The Pawn IDE is based on wxWidgets and it includes the Scintilla text editing
control. Furthermore, the Pawn IDE uses tinyxml2 from Lee Thomason
(www.grinninglizard.com). This library is distributed under the zlib license.
The "binreloc" files come from the "autopackage" project. The binreloc module
lets a Linux/Unix application find its root path, and thereby become independent
of a particular installation location. Binreloc is written by Hongli Lai, who
put the source code in the public domain.

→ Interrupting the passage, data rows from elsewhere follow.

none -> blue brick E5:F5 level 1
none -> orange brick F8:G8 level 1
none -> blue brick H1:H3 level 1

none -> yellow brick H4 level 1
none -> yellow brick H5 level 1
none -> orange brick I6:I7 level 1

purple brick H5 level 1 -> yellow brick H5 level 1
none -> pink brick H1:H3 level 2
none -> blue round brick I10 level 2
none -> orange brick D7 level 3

The "stategraph" utility of the Pawn suite uses the ezXML library. The ezXML
library is copyright 2004-2006 by Aaron Voisine and it is distributed under the
terms of the MIT license.
The power user David "Bailopan" Anderson (see www.bailopan.net) found many bugs
in Pawn, and provided patches and detailed reports. He and his team also
provided a new "memory file" module that make the compiler process large scripts
quicker.
Greg Garner from Artran Inc. compiled the source files as C++ files (rather
than C), added type casts where needed and fixed two bugs in the Pawn compiler
in the process. Greg Garner also wrote (and contributed) the extension module
for floating point support (files FLOAT.CPP and FLOAT.INC). I am currently
maintaining these modules, in order to keep them up to date with new features
in the Pawn toolkit.
Dieter Neubauer made a 16-bit version of the Pawn tools (meaning that a cell
is 16-bit, instead of the default 32-bit). His changes were merged in the
original distribution. Note that fixed or floating point arithmetic will be
near to impossible with a 16-bit cell.
Robert Daniels ported Pawn to ucLinux and corrected a few errors that had to
do with the "Endianness" of the CPU. His corrections make the Pawn compiler
and abstract machine better portable to Big Endian machines.
Frank Condello made a port of the Pawn toolkit to MacOS (CFM Carbon). His
changes are merged into the main source trunk.